The Battle of Marj al-Saffar (or Marj al-Suffar), also known as the Battle of Shaqhab, took place on 2 Ramadhan 702 in the Hijri calendar, April 20 through April 22, 1303, between the Muslims and the near Kiswe, Syria, just south of Damascus. The battle has been influential in both Islamic history and contemporary times because of the controversial jihad against other Muslims and Ramadan-related fatwas issued by Ibn Taymiyyah, who himself joined the battle. The battle, a disastrous defeat for the Mongols, put an end to Mongol invasions of the Levant.
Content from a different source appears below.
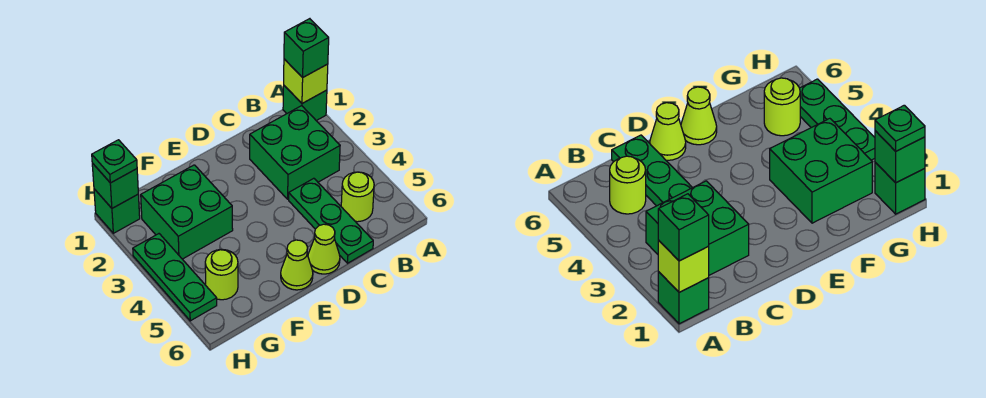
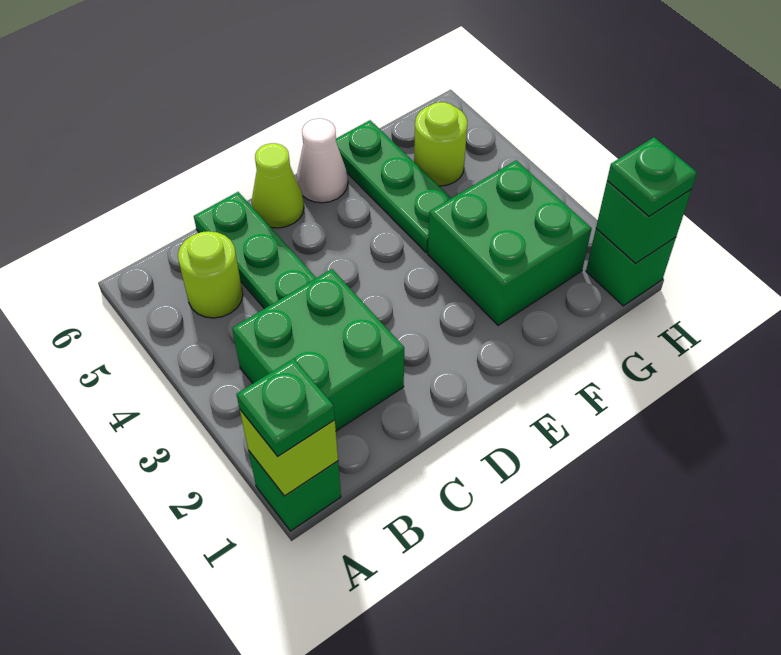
green brick A1 level 3 -> green plate A1 level 3
lime cone E6 level 1 -> white cone E6 level 1
green plate H3:H5 level 1 -> green plate F4:F6 level 1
The battle commenced on 2 Ramadhan 702 in the Hijri calendar, or April 20, 1303. Qutlugh-Shah's army was positioned near a river. Hostilities began when Qutlugh-Shah's left wing attacked the Mamluk's right wing with his brigade of 10,000 soldiers. The Egyptians reportedly suffered heavy casualties. The Mamluk center and left wings under the command of the emirs Salar and Baibars al-Jashnakir, together with their Bedouin irregulars, then engaged the Mongols. The Mongols continued their pressure on the right flank of the Egyptian army. Many of the Mamluks believed that the battle would soon be lost. The Mamluk left flank, however, had remained steady.

Qutlugh-Shah then went to the top of a nearby hill, hoping to watch the victory of his forces. While he was issuing orders to his army, the Egyptians surrounded the hill. This led to heavy, bitter fighting, and the Mongols suffered many casualties on the hill. The next morning, the Mamluks deliberately opened their ranks to allow the Mongols to flee to the river Wadi Arram. When the Mongols arrived at the river, they were able to receive reinforcements. However, while the Mongols were taking on badly needed supplies of water for themselves and their horses, the Sultan was able to attack them from the rear. The subsequent fighting, which lasted until noon, was vicious. By the next day, the battle was over.

According to the medieval Egyptian historian Al-Maqrizi, after the battle, Qutlugh-Shah reached the Ilkhan Ghazan at Kushuf, to inform him of the defeat of his forces. It was reported that Ghazan, upon hearing the news, had gone into such a rage that it resulted in a nosebleed.